The sergeant’s order, prompted by the entrance of the two Justices of the Peace, was the occasion of all present rising to attention, in customary deference to police-court rules. One of the newcomers, dressed in the neat blue-serge uniform of an inspector of the Force, was familiar to Redmond as Inspector Kilbride, who had been recently transferred to L Division from a northern district. He had close-cropped gray hair and a clipped, grizzled moustache. Though apparently nearing middle-age he still possessed the slim, wiry, active figure of a man long inured to the saddle.
The appearance of his judicial confrere fairly startled George. He was a huge fellow, fully as tall and as heavy a man as Slavin, though not so compactly-built or erect as the latter. Still, his wide, loosely-hung, slightly bowed shoulders suggested vast strength, and his leisurely though active movements indicated absolute muscular control. But it was the strangely sombre, mask-like face which excited Redmond’s interest most. Beneath the broad, prominent brow of a thinker a pair of deep-set, shadowy dark eyes peered forth, with the lifeless, unwinking stare of an owl. Between them jutted a large, bony beak of a nose, with finely-cut nostrils. The pitiless set of the powerful jaw was only partially concealed by an enormous drooping moustache, the latter reddish in colour and streaked with gray, like his thinning, carefully brushed hair. His age was hard to determine. Somewhere around forty-five, George decided, as he regarded with covert interest Ruthven Gully, Esq., gentleman-rancher and Justice of the Peace for the district.
The two Justices took their places with magisterial decorum, the witnesses seated themselves again, and, all being ready, the sergeant opened the court with its time-honoured formula.
The inspector glanced over the various “informations” and handed them over to his confrere for perusal. A brief whispered colloquy ensued between them, and then the local justice settled himself back in his chair, chin in hand. Inspector Kilbride addressed the prisoner who had remained standing between Yorke and Redmond, and in a clear, passionless voice proceeded to read out the several charges.

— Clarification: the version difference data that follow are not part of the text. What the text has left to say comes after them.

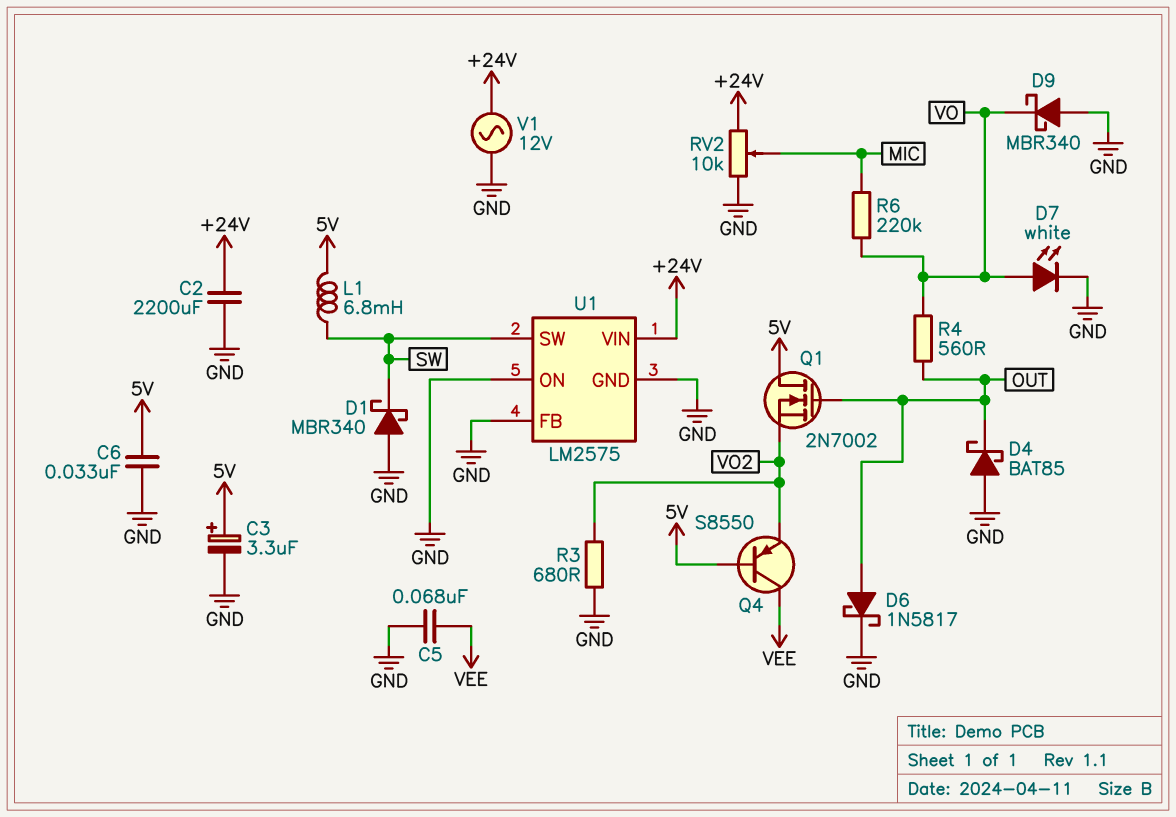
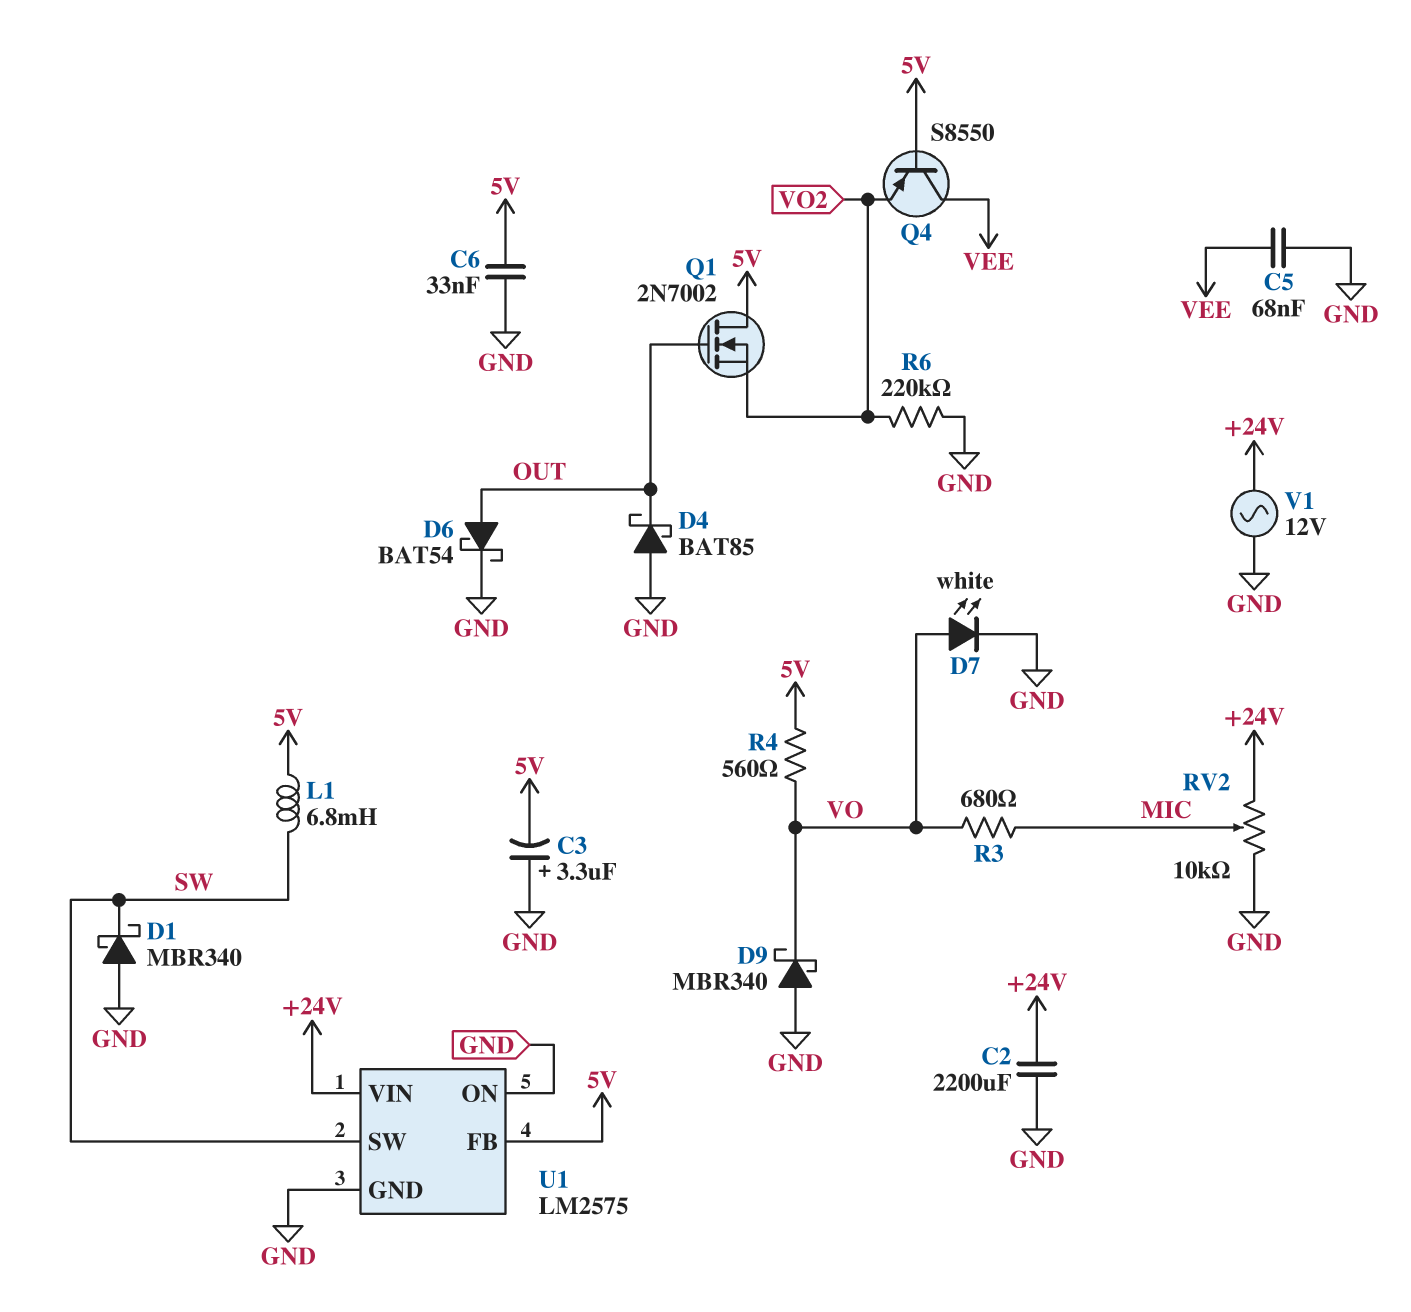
C3: 3.3uF (plus 5V, minus GND) -> 3.3uF (plus GND, minus 5V)
D6: schottky 1N5817 (A OUT, K GND) -> schottky BAT54 (A OUT, K GND)
R3: 680 (GND, VO2) -> 680 (MIC, VO)
R4: 560 (OUT, VO) -> 560 (5V, VO)
R6: 220k (MIC, VO) -> 220k (GND, VO2)
U1 pin FB: GND -> 5V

“Do you wish to ask for a remand, Moran?” he enquired, “to enable you to procure counsel?”
“No, sir!” Moran’s sullen, insolent eyes suddenly encountering a dangerous, steely glare from Kilbride’s gray orbs he wilted and immediately dropped his belligerent attitude. “No use me hirin’ a mouthpiece,” he added, “as I’m a-goin’ t’ plead guilty t’ all them charges.”
“Ah!” The inspector thoughtfully conned over the “informations” once more. “Sergeant Slavin,” said he presently, “what are the particulars of this man’s disorderly conduct?”
He listened awhile to the sergeant’s evidence, occasionally asking a question or two, but Mr. Gully remained in the same silent, brooding, inscrutable attitude which he had adopted at the commencement of the proceedings. Though apparently listening keenly, his shadowy eyes betrayed no interest whatever in the case.